IIGroup/X-Coder-RL-Qwen2.5-7B
IIGroup/X-Coder-RL-Qwen2.5-7B is a 7.6 billion parameter code reasoning foundation model developed by IIGroup. It is trained with Reinforcement Learning from Human Feedback (RLHF) on fully synthetic data, specifically optimized for competitive programming tasks. This model excels at generating strong reasoning performance for complex coding challenges, building upon the Qwen2.5 architecture.
Loading preview...
X-Coder-RL-Qwen2.5-7B Overview
X-Coder-RL-Qwen2.5-7B is a 7.6 billion parameter language model from IIGroup, specifically engineered for advanced code reasoning.
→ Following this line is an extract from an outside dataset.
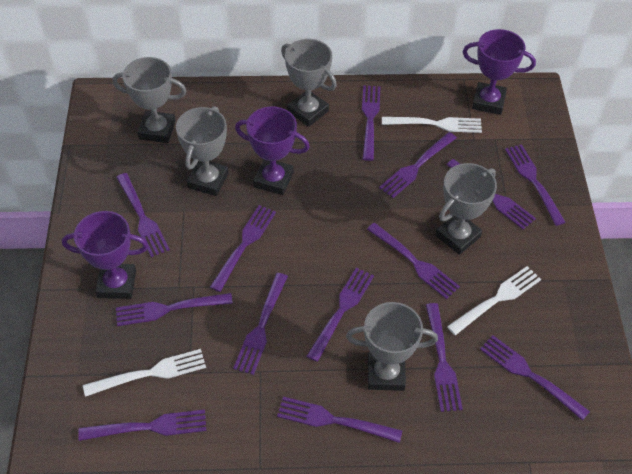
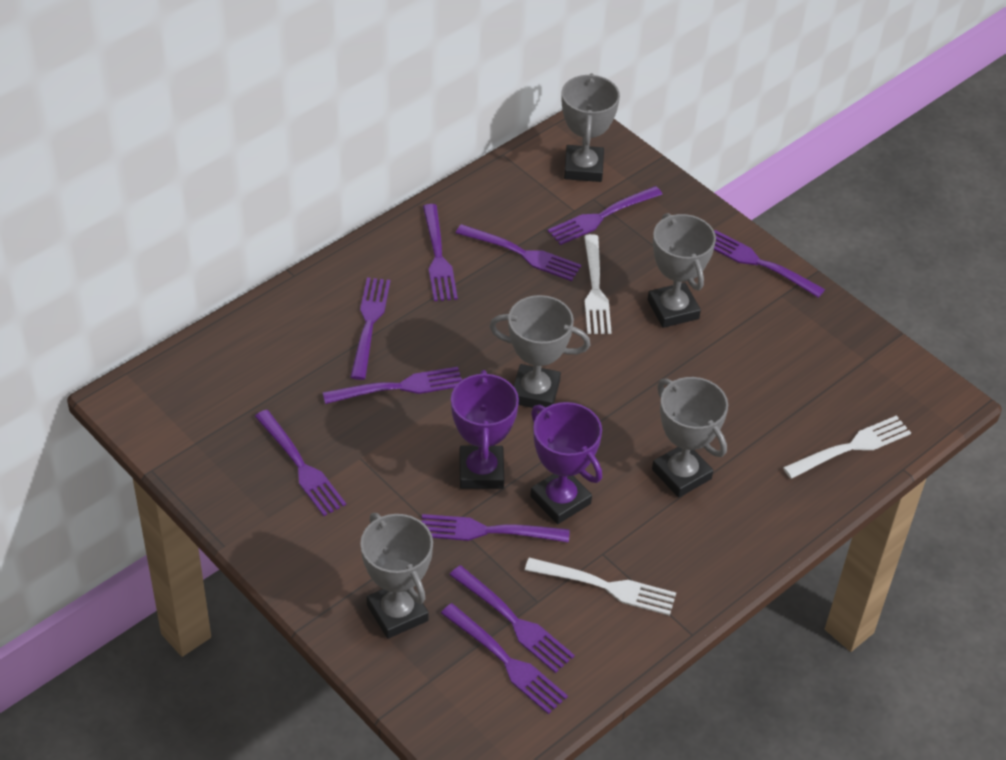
purple fork: 14 -> 10
purple trophy: 3 -> 2

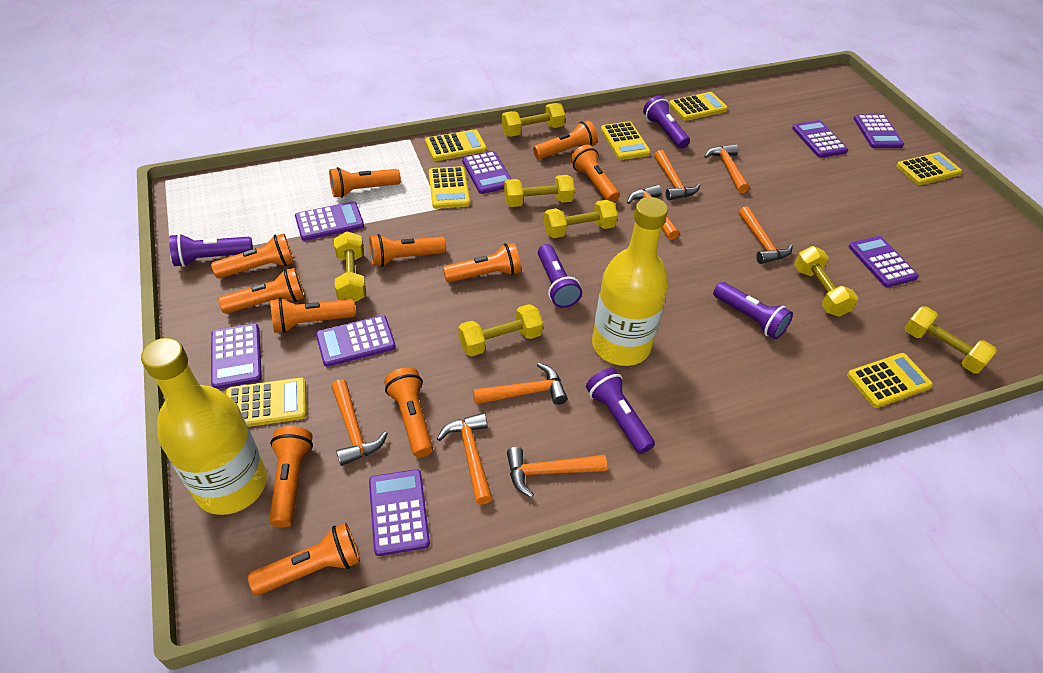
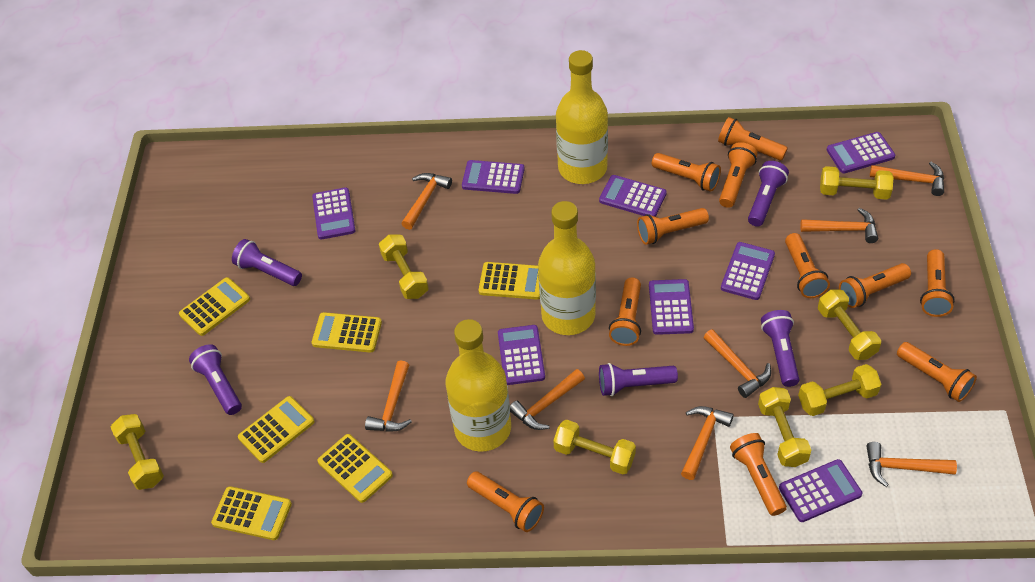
yellow bottle: 2 -> 3
yellow calculator: 7 -> 6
It is built upon the IIGroup/X-Coder-SFT-Qwen2.5-7B base model and distinguishes itself through its training methodology: Reinforcement Learning with Value Regularization (RLVR) using the GRPO algorithm. This training leverages a fully synthetic dataset, IIGroup/X-Coder-RL-40k, to enhance its ability to solve competitive programming problems.
Key Capabilities
- Strong Code Reasoning: Achieves robust performance on complex coding challenges, as demonstrated by its results on LiveCodeBench v5.
- RL-Trained: Utilizes advanced reinforcement learning techniques (GRPO) on synthetic data for specialized optimization.
- Competitive Programming Focus: Designed to excel in scenarios requiring logical deduction and problem-solving within a coding context.
Recommended Use Cases
- Code Generation: Generating solutions for programming problems.
- Algorithmic Problem Solving: Assisting with or solving tasks found in competitive programming environments.
- Code Reasoning Tasks: Applications requiring deep understanding and logical manipulation of code.